June 1st, 2021 | 11:26 CEST
Nordex, GSP Resource, Intel - Attention: it is not too late!
Table of contents:
"[...] We have a clear strategy for neutralizing sovereign risk in Papua New Guinea. [...]" Matthew Salthouse, CEO, Kainantu Resources
The oil of the energy transition
The current price of a ton of copper is over USD 10,200, almost double the price 12 months ago. One reason for this is that due to the economy's recovery after the Corona pandemic. Demand for the light metal has increased enormously, especially in China and the United States. More crucial, however, is the fact that copper's electrical conductivity and good workability make it one of the most important building blocks for the accelerated global energy transition. Without copper, the electrification of transport and the expansion of infrastructure and renewable energies will come to nothing. The production of a wind turbine consumes 30 tons of copper per turbine. In 2020, 420 turbines were installed in Germany alone, and the German government's plan sees the expansion of wind power as a key to climate neutrality by 2045 at the latest.
An extremely tight supply counters strongly rising demand. Already in 2019, there was a shortage of 383,000 tons on the market. In 2020, the supply deficit rose to 559,000 tons, the highest level in more than 10 years. In the past decade, there were hardly any new projects due to the weak copper price and thus profitability for mining companies. Currently, the global demand is satisfied by only 10 large and 20 smaller mines. Bank of America calls for a price target of USD 13,000 for the copper price; the commodity analysts at Goldman Sachs are going even further out on a limb - in addition to a possible target of USD 15,000 per ton, they proclaim the new "copper age." Thanks to the global green revolution, "copper is the new oil."
Shares with leverage
The shares of the largest copper producers have jumped significantly since last spring. Industry leaders such as Freeport McMoRan, Glencore and Co. have already multiplied. However, due to the weak price of copper, these are still far from their historic highs. On the other hand, securities of smaller mineral exploration companies have participated less vigorously in the price trend. They, therefore, have leverage for disproportionate price gains with a continuing strike price. A more than promising Company is GSP Resource, a mineral exploration and development company focused on projects in southwestern British Columbia.
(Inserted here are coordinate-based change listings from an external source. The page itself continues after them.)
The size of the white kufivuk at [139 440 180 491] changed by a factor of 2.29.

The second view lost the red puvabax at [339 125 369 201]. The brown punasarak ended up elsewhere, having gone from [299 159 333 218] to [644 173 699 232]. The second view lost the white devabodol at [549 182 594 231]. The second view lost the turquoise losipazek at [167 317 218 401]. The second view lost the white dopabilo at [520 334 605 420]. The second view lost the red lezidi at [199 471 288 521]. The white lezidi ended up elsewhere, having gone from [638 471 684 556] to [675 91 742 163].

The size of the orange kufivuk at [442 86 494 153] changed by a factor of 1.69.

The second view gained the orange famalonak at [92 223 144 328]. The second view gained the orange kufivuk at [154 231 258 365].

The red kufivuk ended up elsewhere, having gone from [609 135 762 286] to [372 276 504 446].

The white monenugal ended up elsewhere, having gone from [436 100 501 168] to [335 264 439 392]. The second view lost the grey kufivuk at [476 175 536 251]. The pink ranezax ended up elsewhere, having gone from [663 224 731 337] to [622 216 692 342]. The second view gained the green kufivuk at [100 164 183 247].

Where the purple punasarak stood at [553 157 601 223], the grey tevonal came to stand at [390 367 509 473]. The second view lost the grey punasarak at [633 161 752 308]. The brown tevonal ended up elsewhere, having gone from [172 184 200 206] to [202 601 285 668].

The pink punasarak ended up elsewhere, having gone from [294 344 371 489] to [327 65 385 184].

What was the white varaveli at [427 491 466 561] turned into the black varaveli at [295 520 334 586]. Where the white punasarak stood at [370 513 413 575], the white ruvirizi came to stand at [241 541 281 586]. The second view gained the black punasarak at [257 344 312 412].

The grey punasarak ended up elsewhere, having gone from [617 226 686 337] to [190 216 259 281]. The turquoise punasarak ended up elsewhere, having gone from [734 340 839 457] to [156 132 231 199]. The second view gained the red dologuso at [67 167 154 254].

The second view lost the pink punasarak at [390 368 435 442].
The experienced management, with a historical track record in resource development and financing, secured an option to acquire a 100% interest in the Alwin Mine, a copper-gold-silver project located in the Kamloops Mining Division, 18 km west of Logan Lake in British Columbia. The interesting part is the location. The Alwin mine borders the Highland Valley mine of industry giant Teck Resources to the west.
Successful Drilling Programs
Last year's Phase 1 drill program has already demonstrated the potential of the Alwin Mine. Several shallow intercepts met or exceeded the average grade of the reported mineral resources at the adjacent Highland Valley Mine. Deeper drilling also encountered high-grade intercepts with grades of 1.29% copper equivalent over a distance of 14.1m. In the summer of 2021, the Company plans a drill program with five deeper targets.
In addition to the Alwin mine, GSP Resource owns another high potential asset, the Olivine Mountain project. The 3020-hectare property is located in the Interior Plateau area of south-central British Columbia, 25 km northwest of Princeton. Again, the strategy was to drill close to already producing mines. Only 25 km away is Copper Mountain's copper mine, just under 50 km away is Westhaven Ventures' Shovelnose project and Kodiak Copper's MPD project.
GSP is a potential Teck Resources takeover candidate simply because of its proximity if drilling programs continue to be successful. The Company currently has a market capitalization of only EUR 3.5 million and is traded in Toronto and Frankfurt. In addition to existing projects, management plans to expand the portfolio through further acquisitions focusing on British Columbia.
Long-term chip shortage
Intel's chief executive, Paul Gelsinger, anticipates a longer-term trend of chip shortages. Currently, the shortage has led to short-time work and production stoppages, particularly in the auto industry. In a Reuters interview, the Intel CEO cited the home office and learning at home in the wake of the Corona pandemic as a trigger. He said this, in turn, led to "explosive growth in semiconductors" and, as a result, extreme excess demand.
"Although the industry has taken steps to address the near-term bottlenecks, it could take several more years for the ecosystem to address the shortage of foundry capacity, substrates and components."
Nordex on a knife-edge
The weak quarterly numbers are still reverberating. News of two more orders from Finland and the Netherlands fizzled out, as did Nord LB's confirmation of a buy recommendation with a price target of EUR 30. The analyst emphasized above all the order development, which should be positive due to the expansion of wind energy. The chart-technical picture would brighten up somewhat after the last interim high at EUR 19.62 was overcome. On the downside, there is a risk of a significant sell-off at prices below EUR 18.20.